How to do matrix-transformations efficiently. Since at least three of the above four points can be considered "advanced rendering techniques", you should already have a general understanding of OpenGL's rendering pipeline. You should know most commands already used in these tutorials, and you should be familiar with vector-maths. Every now and then you'll encounter a block that reads begin theory(…) as header and end theory(…) as an ending. These sections try to teach you theory about the issue(s) mentioned in parenthesis. This is to ensure that, if you already know about the issue, you can easily skip them. If you encounter problems while trying to understand the code, consider going back to the theory sections.
Last but not least: This lesson consists out of more than 1,200 lines of code, of which large parts are not only boring but also known among those that read earlier tutorials. Thus I will not comment each line, only the crux. If you encounter something like this >:<, it means that lines of code have been omitted.
Here we go:
#include <windows.h> // Header File For Windows
#include <stdio.h> // Header File For Standard Input/Output
#include <gl\gl.h> // Header File For The OpenGL32 Library
#include <gl\glu.h> // Header File For The GLu32 Library
#include <gl\glaux.h> // Header File For The GLaux Library
#include "glext.h" // Header File For Multitexturing
#include <string.h> // Header File For The String Library
#include <math.h> // Header File For The Math Library
The GLfloat MAX_EMBOSS specifies the "strength" of the Bump Mapping-Effect. Larger values strongly enhance the effect, but reduce visual quality to the same extent by leaving so-called "artefacts" at the edges of the surfaces.

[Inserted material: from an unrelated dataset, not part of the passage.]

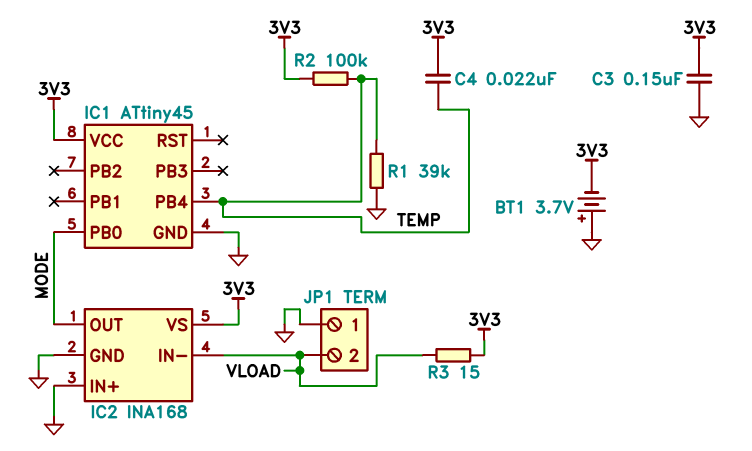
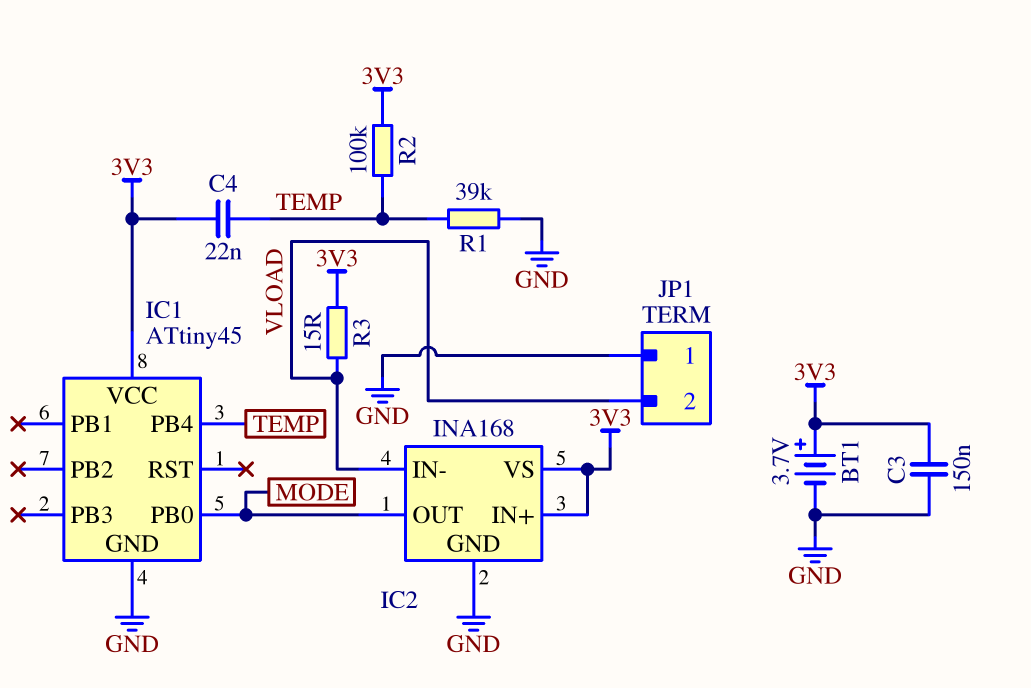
BT1: 3.7V (plus GND, minus 3V3) -> 3.7V (plus 3V3, minus GND)
IC2 pin IN+: GND -> 3V3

#define MAX_EMBOSS (GLfloat)0.01f // Maximum Emboss-Translate. Increase To Get Higher Immersion
Ok, now let's prepare the use of the GL_ARB_multitexture extension. It's quite simple:
Most accelerators have more than just one texture-unit nowadays. To benefit of this feature, you'll have to check for GL_ARB_multitexture-support, which enables you to map two or more different textures to one OpenGL-primitive in just one pass. Sounds not too powerful, but it is! Nearly all the time if you're programming something, putting another texture on that object results in higher visual quality. Since you usually need multiple "passes" consisting out of interleaved texture-selection and drawing geometry, this can quickly become expensive. But don't worry, this will become clearer later on.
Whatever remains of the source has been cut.